Twitter's buzzing with technolust based on an Engadget article picturing a Microsoft concept-computer.
Looks lovely, but the photo is misleading. It shows lines of cursive writing that are fraction of a size of the reader's fingernail. Take a look at this blowup:
Based on my fingernail, that cursive writing is about 3mm tall. You might be able to read 8 point cursive handwriting on a high-resolution dispay, but there's no way under Heaven that you can write anywhere near that size, especially not using a stylus on a glass screen.
In fact, using a stylus on a Tablet PC, you write about 33-50% larger than you do on a piece of paper because your cursive writing is based on the muscle memory of pushing a pen or pencil over paper, which is more resistant. Personally, my experience is that on the 12" diagonal screen of my Tablet PC, it "feels" like a writing area close to a 4" x 6" index card.

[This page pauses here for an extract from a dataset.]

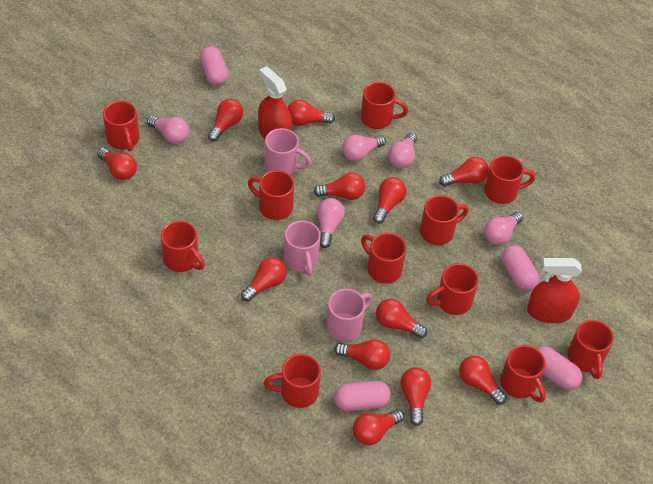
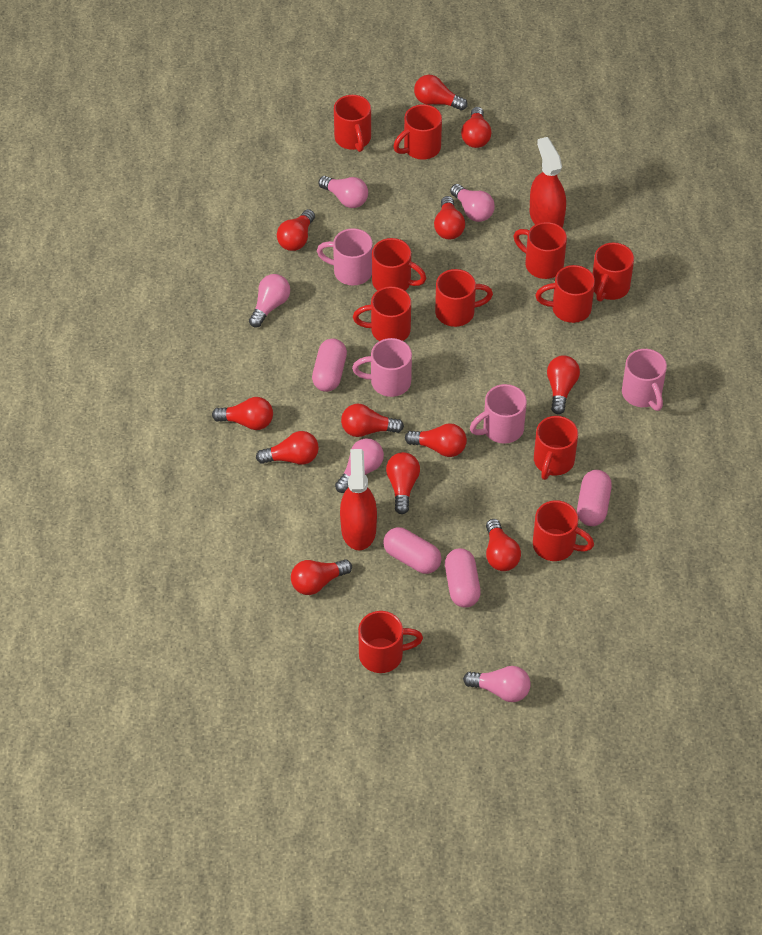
pink mug: 3 -> 4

Don't get me wrong -- the Microsoft Courier looks like a great form-factor. But the user experience implied by that photo is not realistic. It's perfectly possible to imagine that what's shown is a zoomed-out page and that when you're writing and sketching you're zoomed in to a much smaller viewport. But the user experience that everyone dreams of -- the user experience of a digital Moleskine notebook -- requires innovation in either the screen surface or the stylus tip. As far as the iPad and the idea that dragging your great big finger across a piece of glass is going to be an acceptable way to write or draw, the sooner you give up on that hope, the better.